A little over two weeks ago I sat at my parents' kitchen island and shared in their breakfast rituals. First mom and dad took turns with the Bible reading and the Daily Bread. Then they dug into their raisin bran and homemade yogurt as only an 88 and 92 year old can. Dad struggling to make the spoon meet his mouth and mom pouring milk from the same rose pitcher we used when I was a child.

Later that day, my brother and I drove our dad to the hospital. He'd had a rough week, and we suspected an infection. He wasn't moving well, he wasn't remembering well, and nobody was sleeping well at all.

Now dad lives in room One-Ten.

On Sunday mornings I take the foil off his plastic carton of milk.

And together, we read the Daily Bread.

 

6 comments:

Judy said...

Oh, Joyce. I am praying for you all.

Lisa said...

Words fail me Joyce..........just know that I understand and I am praying.

joyce said...

everyone goes through this. I have trouble not minimizing it because dad is old and he's been a good dad, and he's had a good life, and he's not at all dead yet.

but you guys know.
I know you know.
thanks.

Brenda Funk said...

I went through this with my Dad just about two years ago now (March), and it is so painful to watch your strong, good, faithful Dad just fade away before your eyes.

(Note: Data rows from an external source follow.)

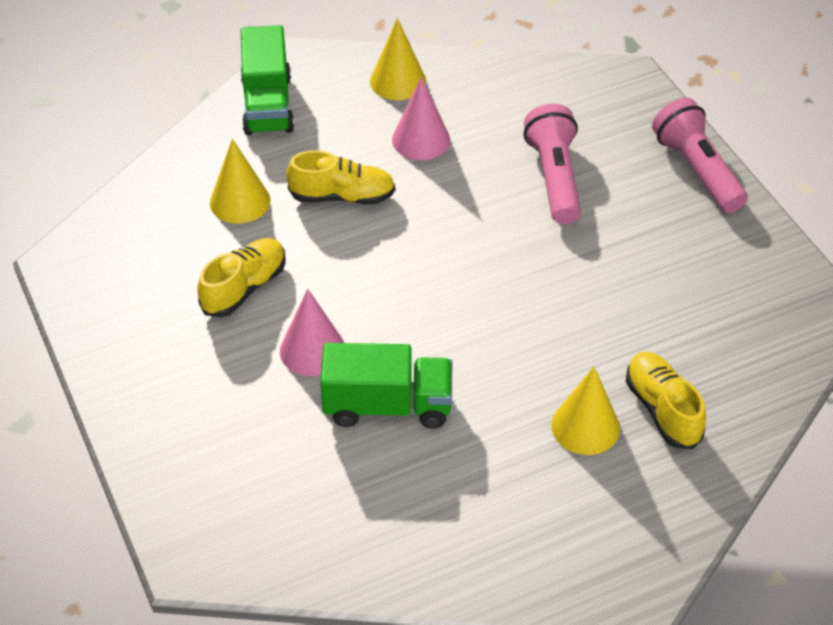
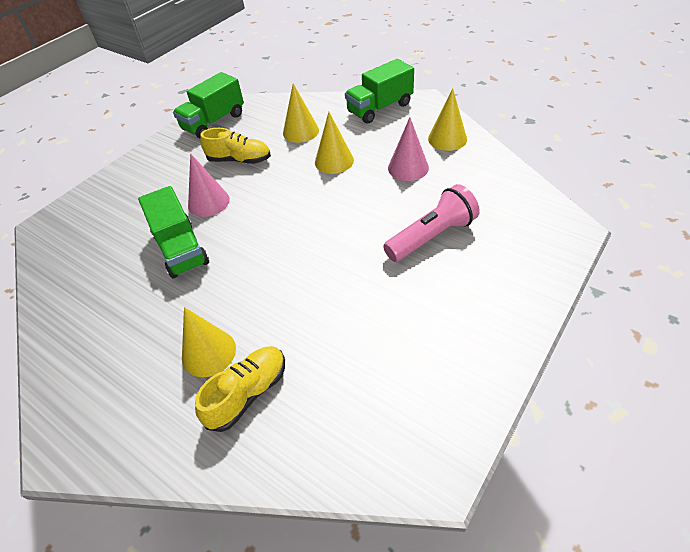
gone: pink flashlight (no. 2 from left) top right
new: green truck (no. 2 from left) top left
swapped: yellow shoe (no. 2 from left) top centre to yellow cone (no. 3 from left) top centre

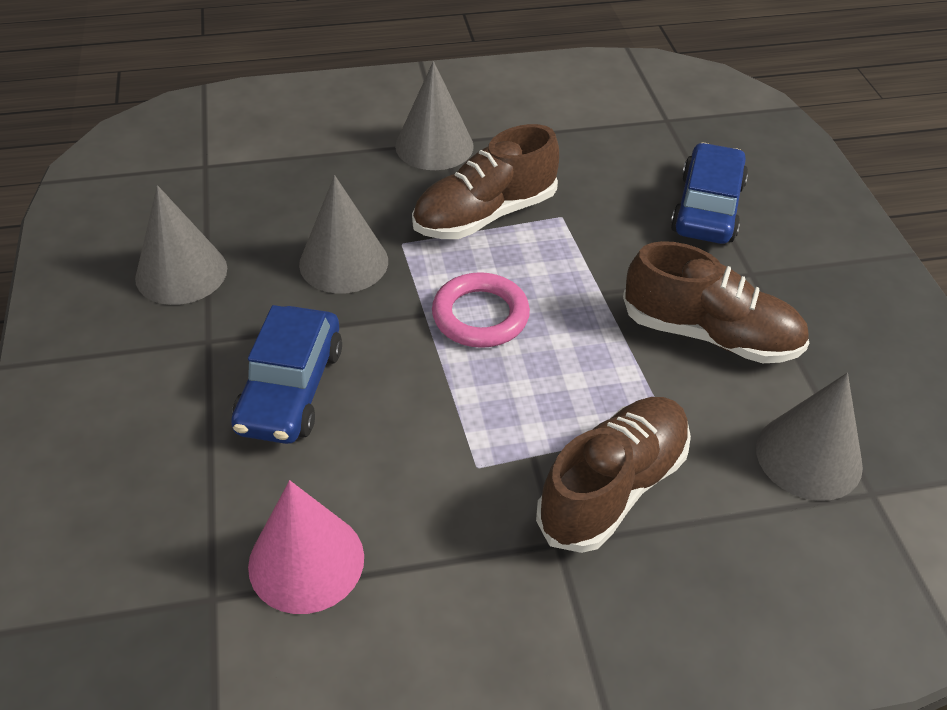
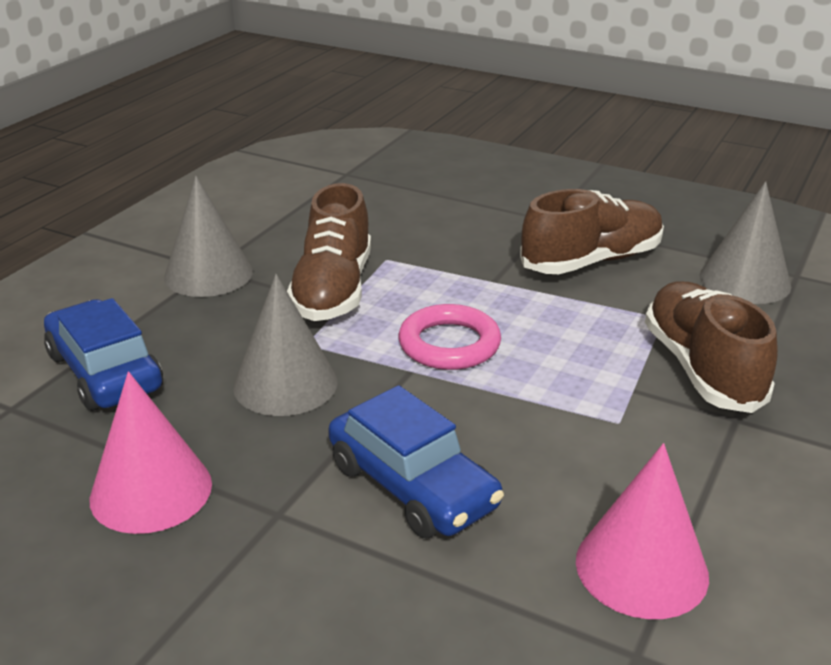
shifted: blue car (no. 2 from left in the first image) top right to blue car (no. 1 from left) middle left
repainted: grey cone (no. 1 from left) middle left to pink cone (no. 1 from left) bottom left

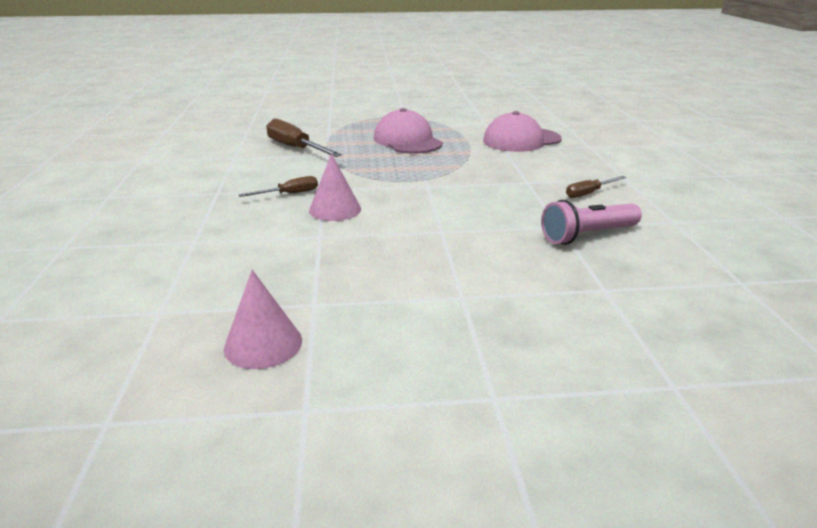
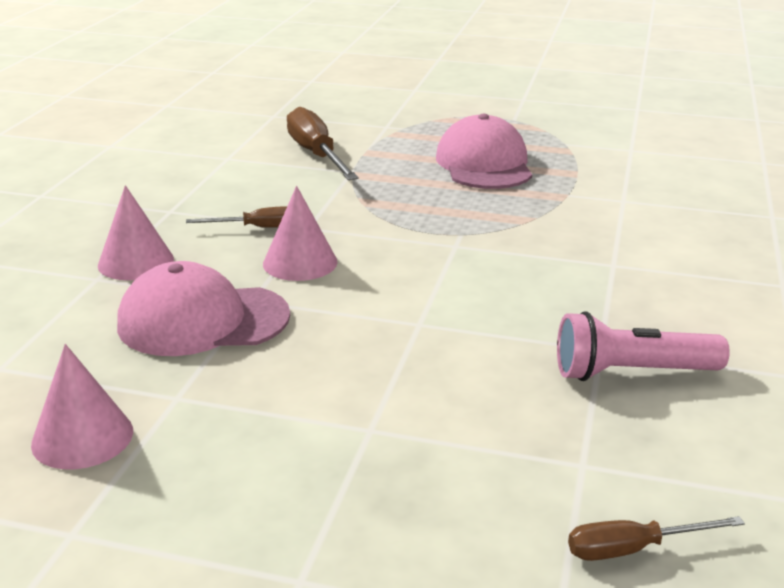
new: pink cone (no. 2 from left) middle left
shifted: pink cap (no. 2 from left in the first image) top centre to pink cap (no. 1 from left) middle left; brown screwdriver (no. 3 from left) middle right to bottom right

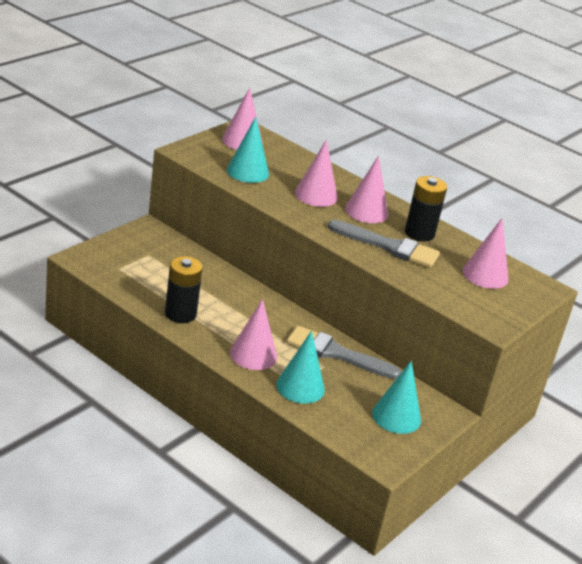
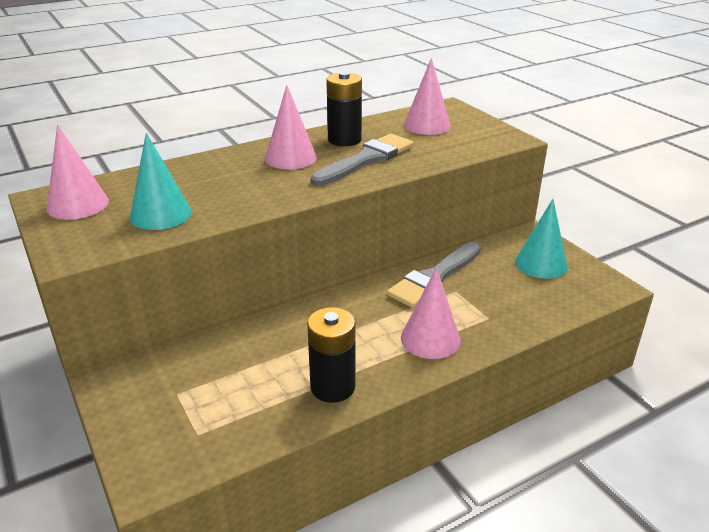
gone: turquoise cone (no. 2 from left) centre; pink cone (no. 3 from left) top centre

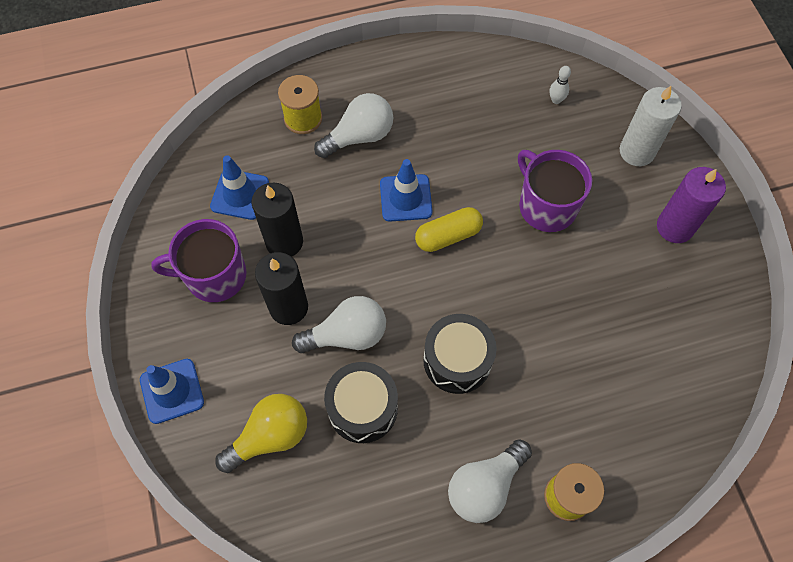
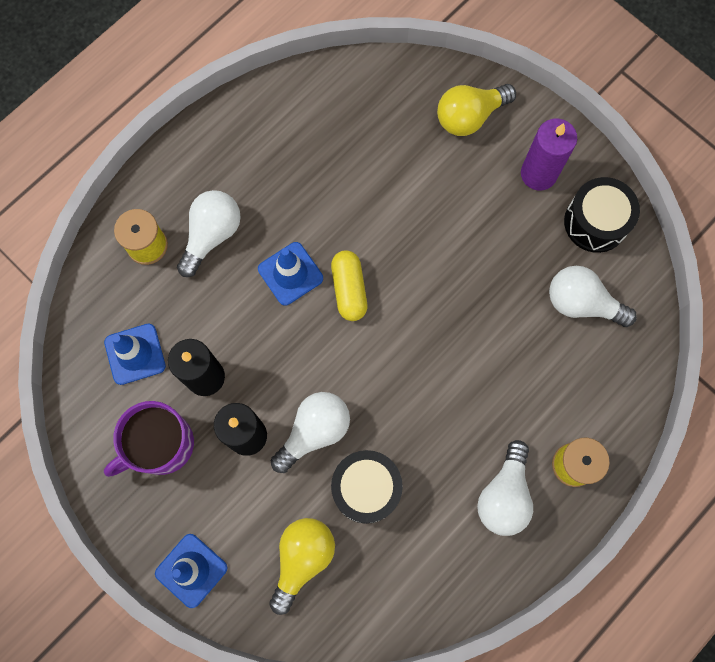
gone: purple mug (no. 2 from left) middle right; white bowling pin top right
new: white light bulb (no. 4 from left) middle right
shifted: black drum (no. 2 from left) centre to top right
swapped: white candle top right to yellow light bulb (no. 2 from left) top centre
rotated: yellow capsule centre = centre 45 degrees counterclockwise

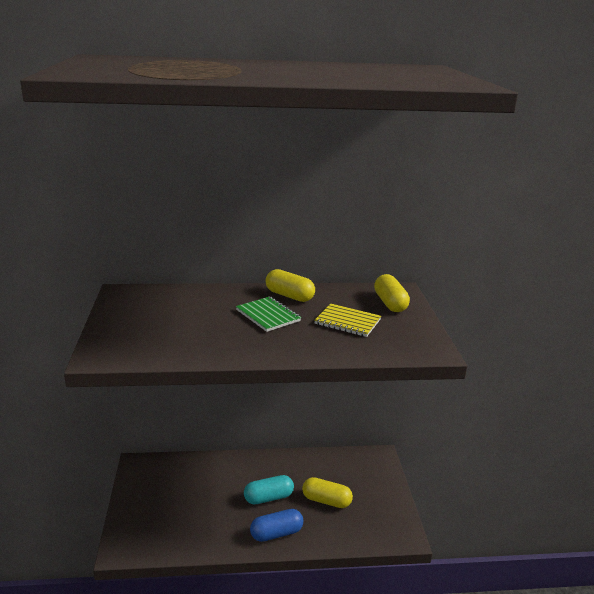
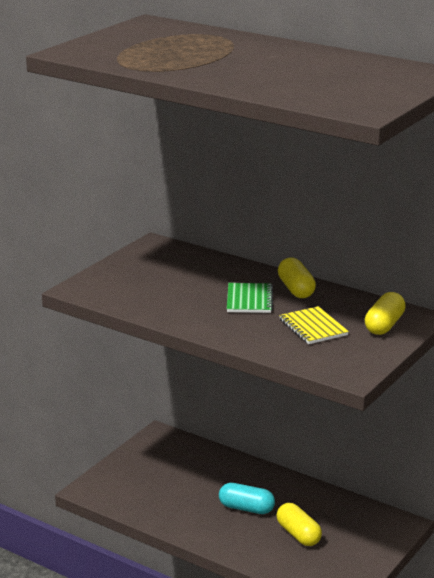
gone: blue capsule bottom centre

Nothing prepares you for it. Even when your work is palliative care and working with exactly these kinds of people. Wishing you strength and courage for each day....

Brenda said...

I lost my dad 3 years ago now. I grew up his princess and held that position until the day he died. Days after he'd been sent home from the hospital, weaker than ever, my mom asked me to come and stay with him so she could run out and pick up some meds. He'd been lethargic and mostly too weak to even open his eyes. But when I arrived I sat down beside the bed and he held my hands and gazed up at me for what seemed like an eternity. I gave him a kiss and told him I loved him before I left. That was the last moment we had together. I treasure that moment with all my heart. Thinking of you Joyce. Make the very best of these moments.

janice said...

I am so sorry Joyce. It hurts and it hurts and it hurts. I think you know that it is a huge great thing that he lived in his own home until now, and was not languishing in a nursing home for years. I hope when my time comes, euthanasia is an option, so I don't ever sit in a wheel chair and drool.

Big hugs. Enjoy all your family, as they gather. Be careful - my sis-in-law tore her ACL dancing in her living room after Dad's funeral. These family gatherings can be dangerous.